### [WHAT IS BEING ASKED]
Every line in the material below that includes "text" should be copied.

### [DATA FOR ANALYSIS]
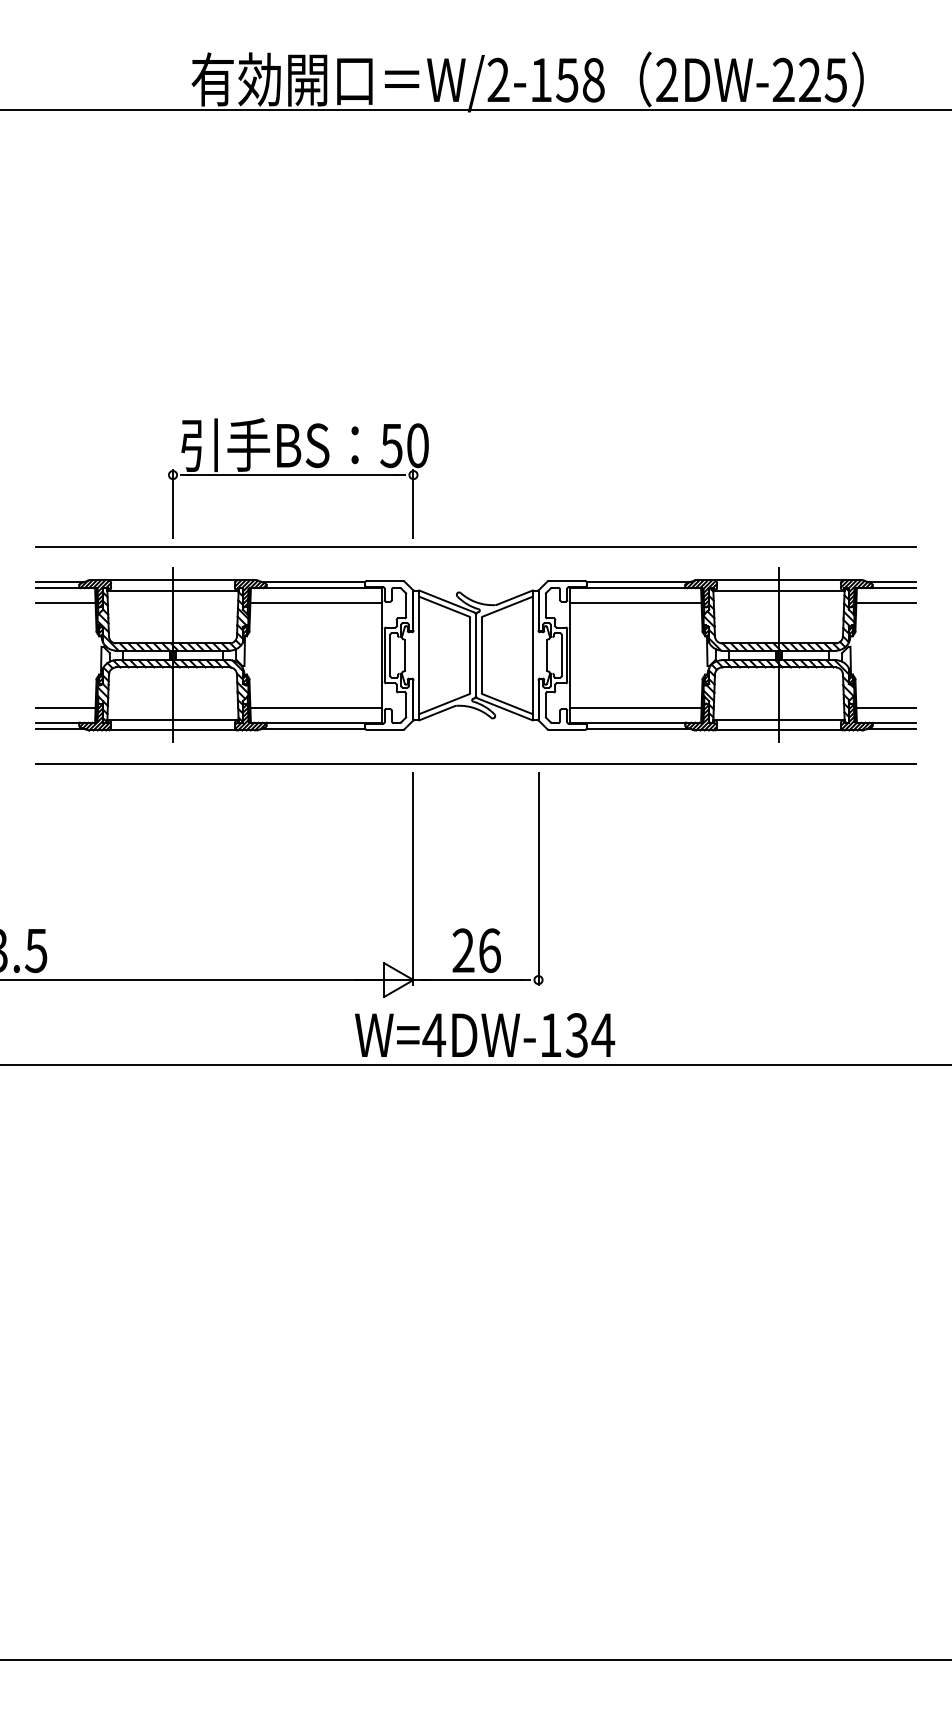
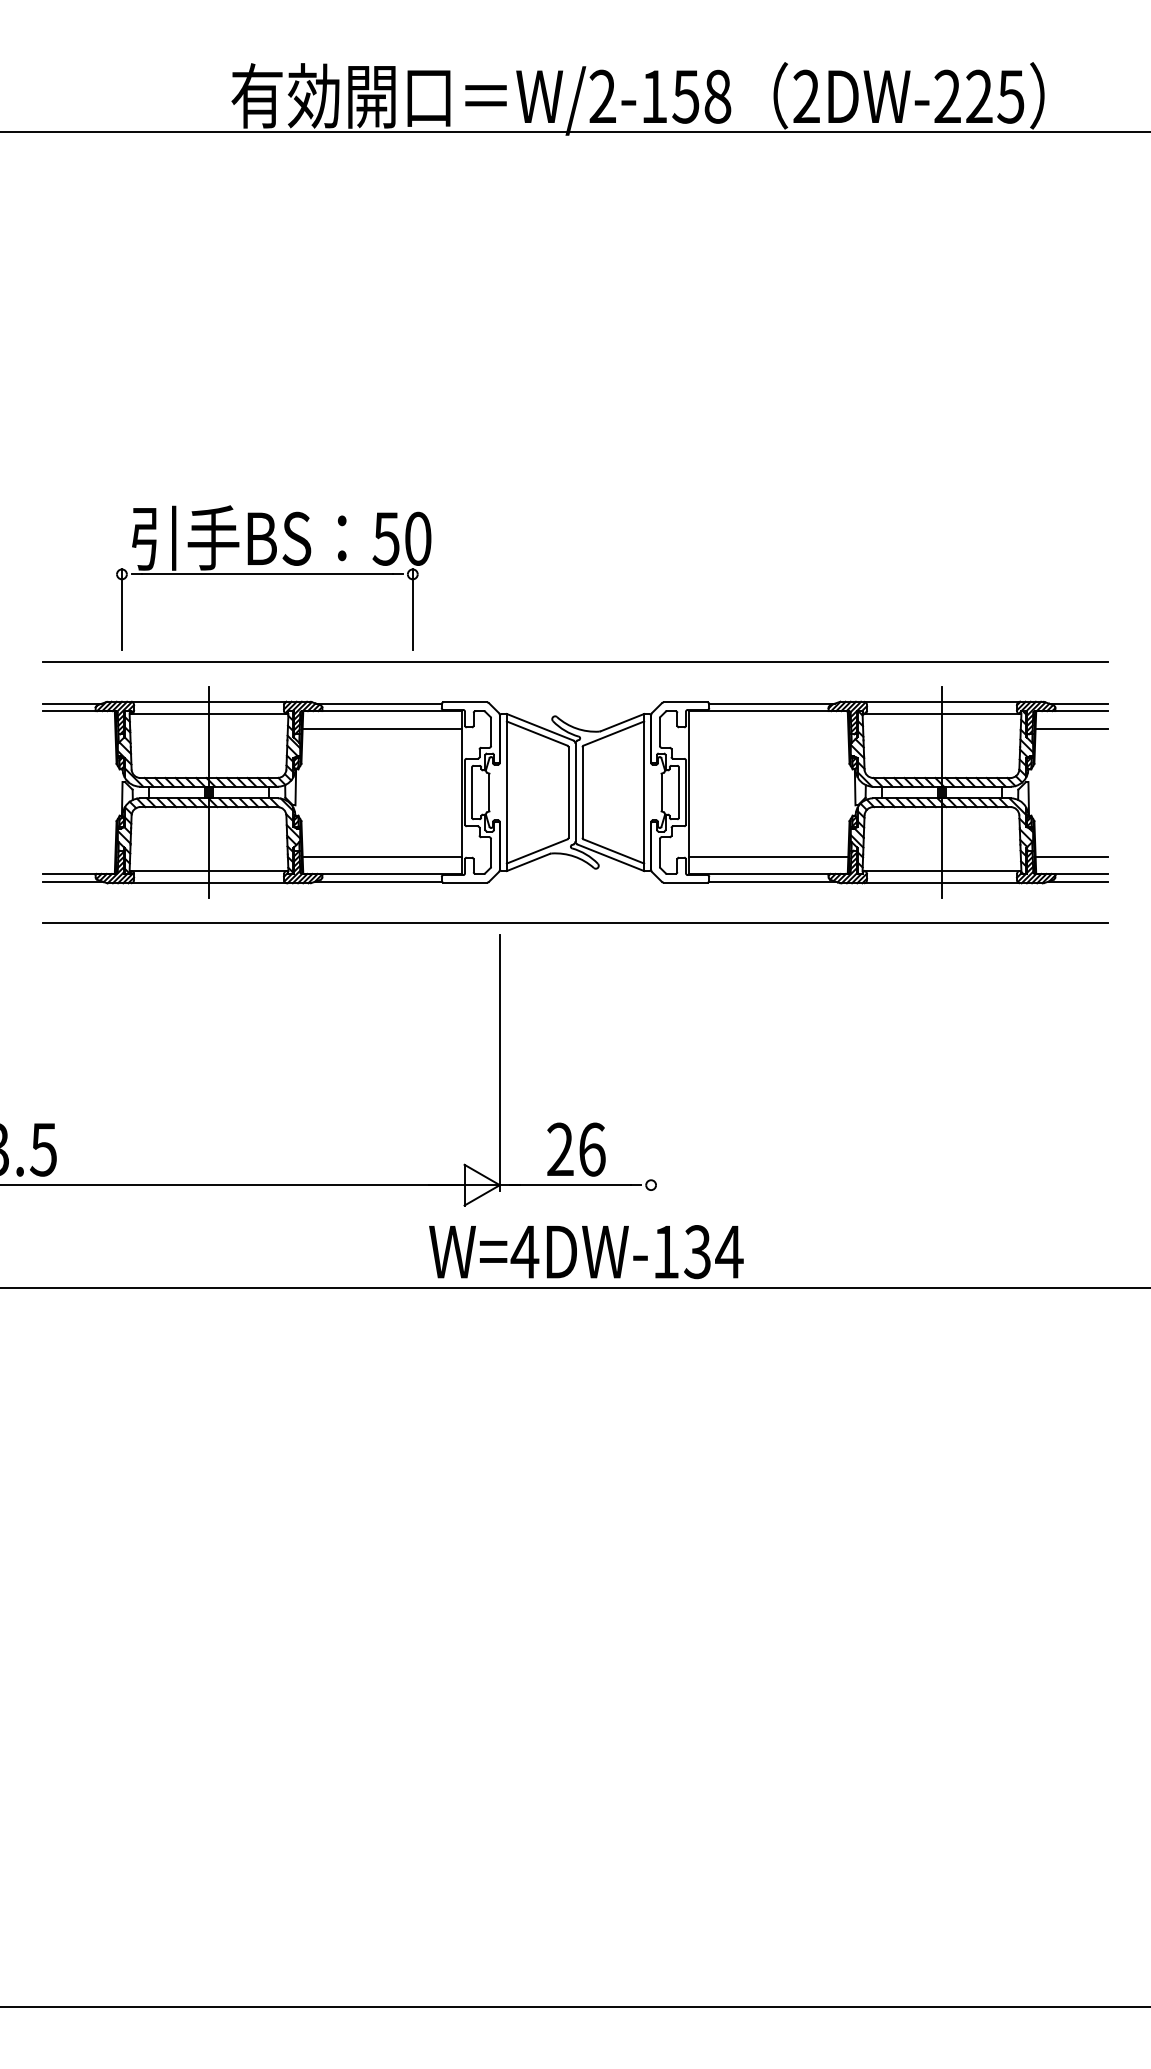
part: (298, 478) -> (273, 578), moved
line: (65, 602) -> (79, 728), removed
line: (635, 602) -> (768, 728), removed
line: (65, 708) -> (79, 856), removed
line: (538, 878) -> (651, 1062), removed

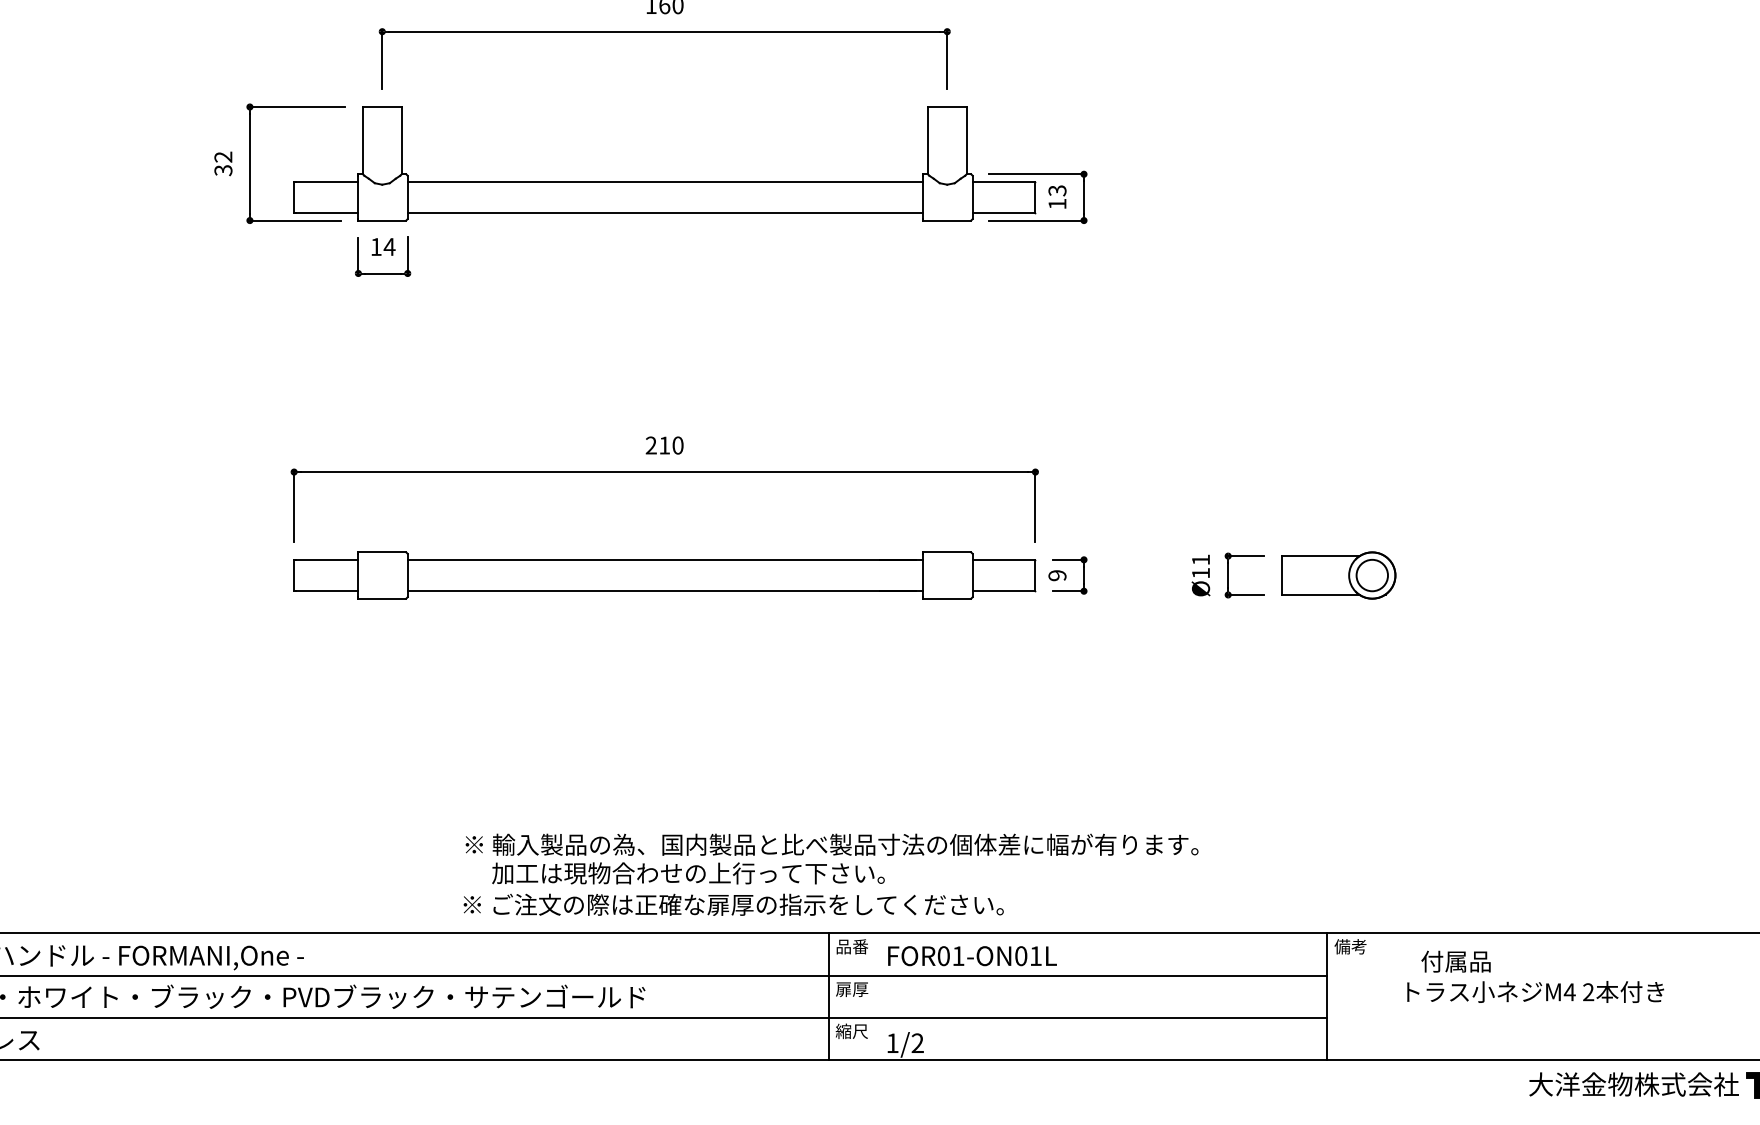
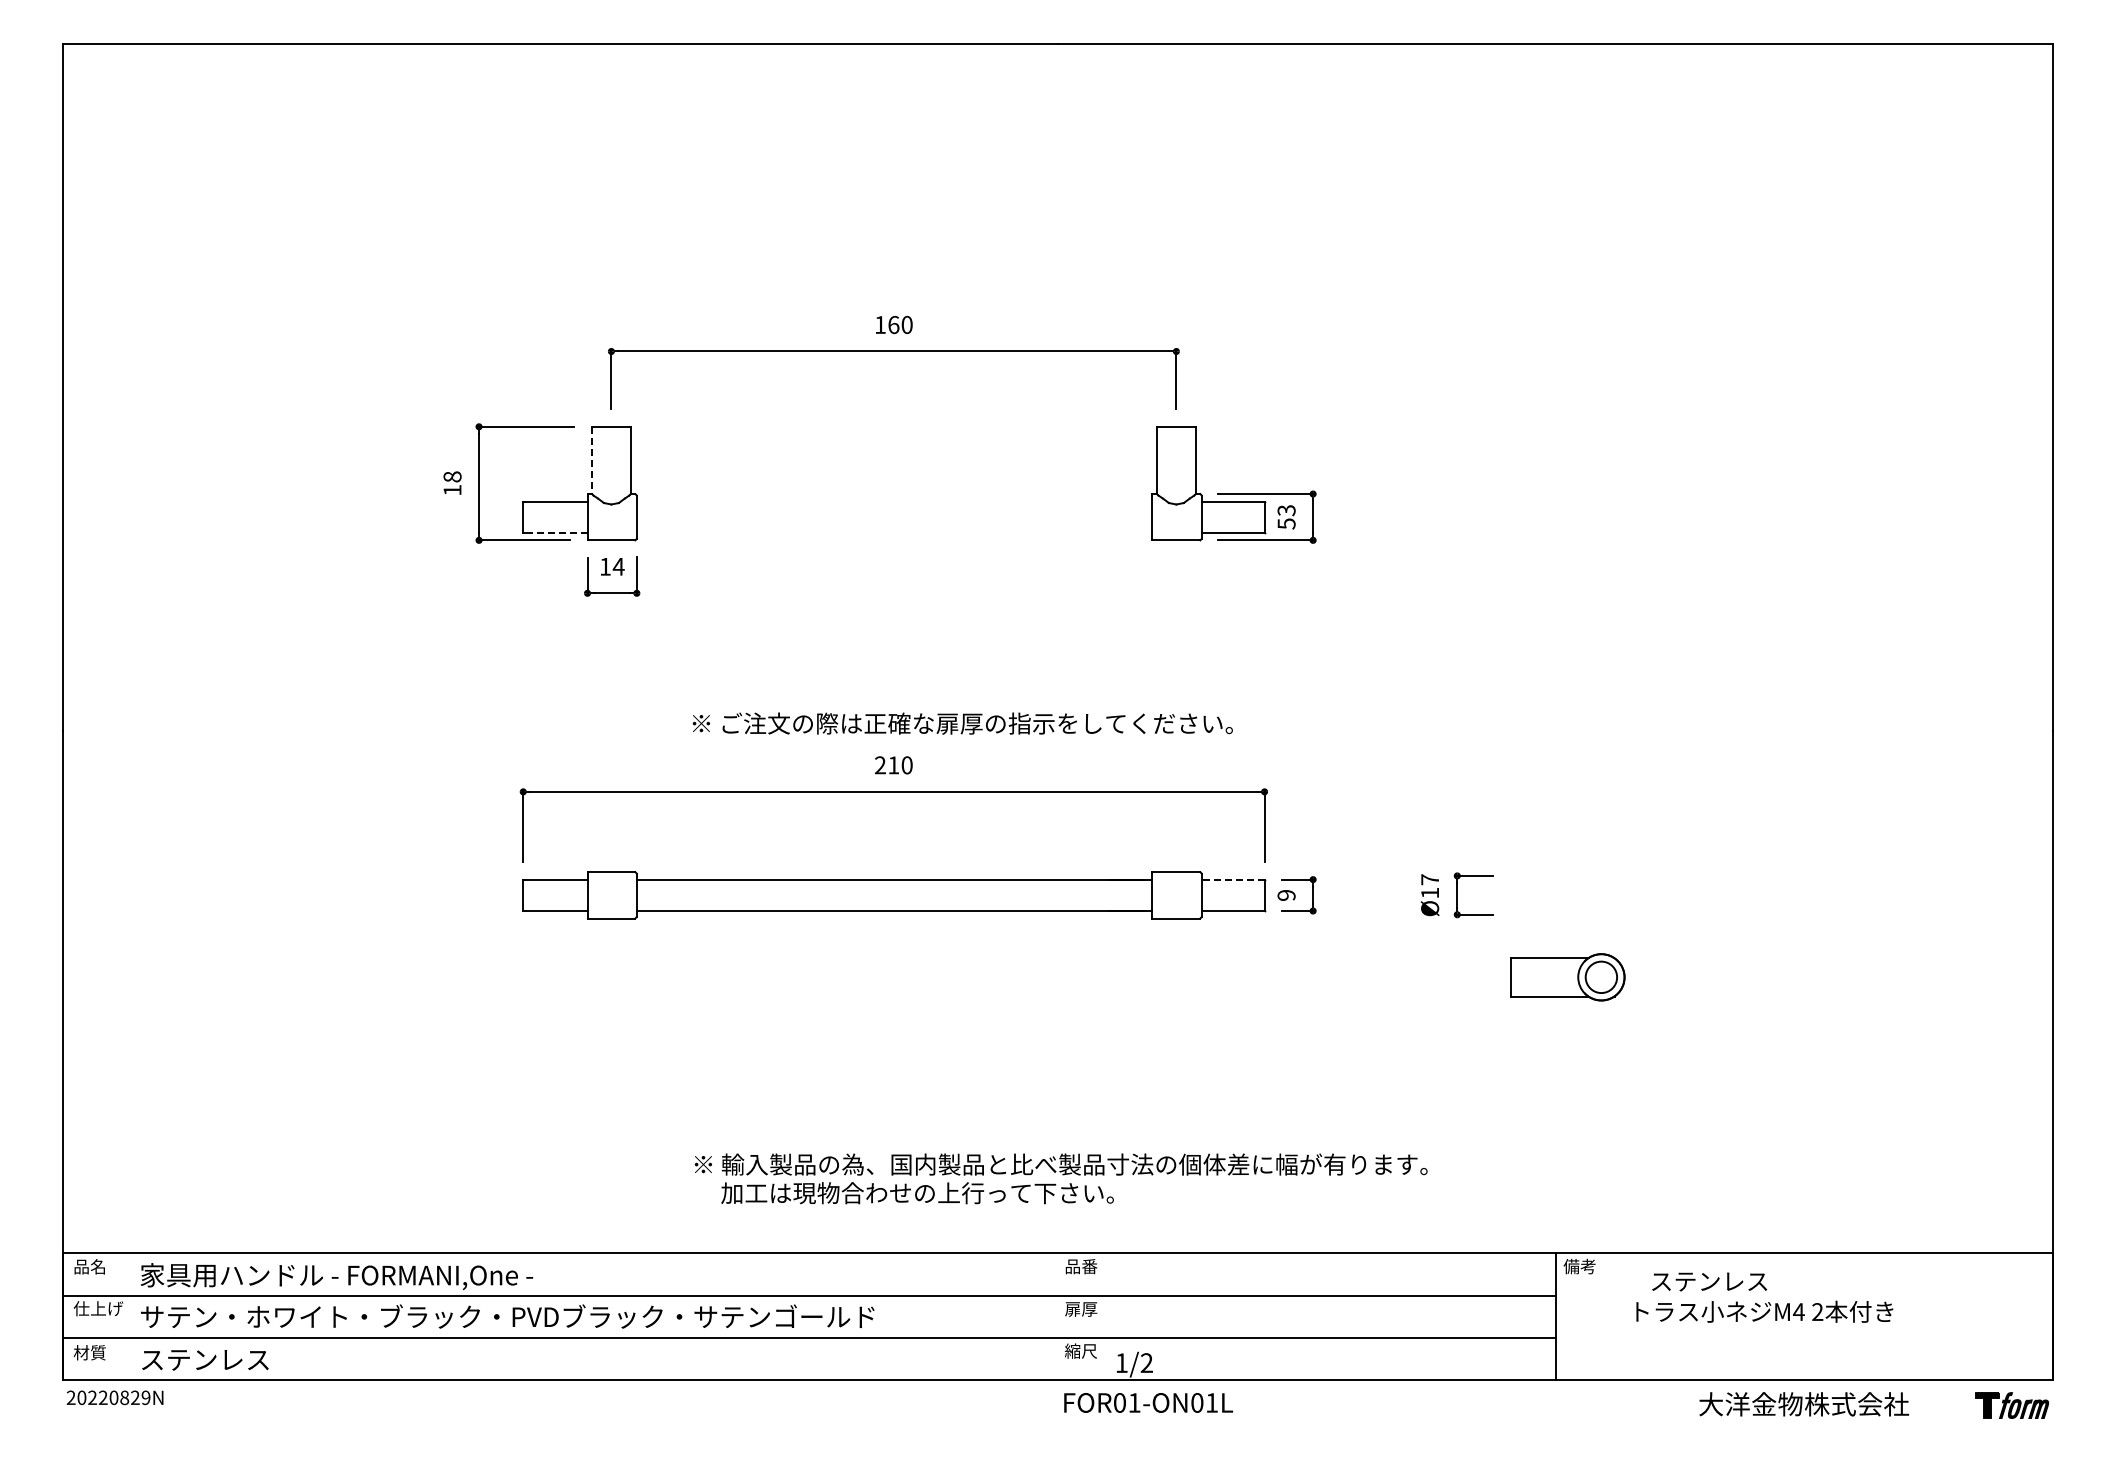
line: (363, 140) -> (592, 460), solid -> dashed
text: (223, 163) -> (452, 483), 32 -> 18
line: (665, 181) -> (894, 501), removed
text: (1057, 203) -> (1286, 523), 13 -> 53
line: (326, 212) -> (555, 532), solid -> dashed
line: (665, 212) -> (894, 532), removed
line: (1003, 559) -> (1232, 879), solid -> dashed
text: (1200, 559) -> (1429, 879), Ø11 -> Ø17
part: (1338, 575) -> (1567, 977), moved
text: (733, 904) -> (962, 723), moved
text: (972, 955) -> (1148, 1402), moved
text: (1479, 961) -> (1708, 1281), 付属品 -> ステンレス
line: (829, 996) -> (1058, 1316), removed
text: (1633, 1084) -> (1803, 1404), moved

### [EXPECTED ANSWER]
text: (223, 163) -> (452, 483), 32 -> 18
text: (1057, 203) -> (1286, 523), 13 -> 53
text: (1200, 559) -> (1429, 879), Ø11 -> Ø17
text: (733, 904) -> (962, 723), moved
text: (972, 955) -> (1148, 1402), moved
text: (1479, 961) -> (1708, 1281), 付属品 -> ステンレス
text: (1633, 1084) -> (1803, 1404), moved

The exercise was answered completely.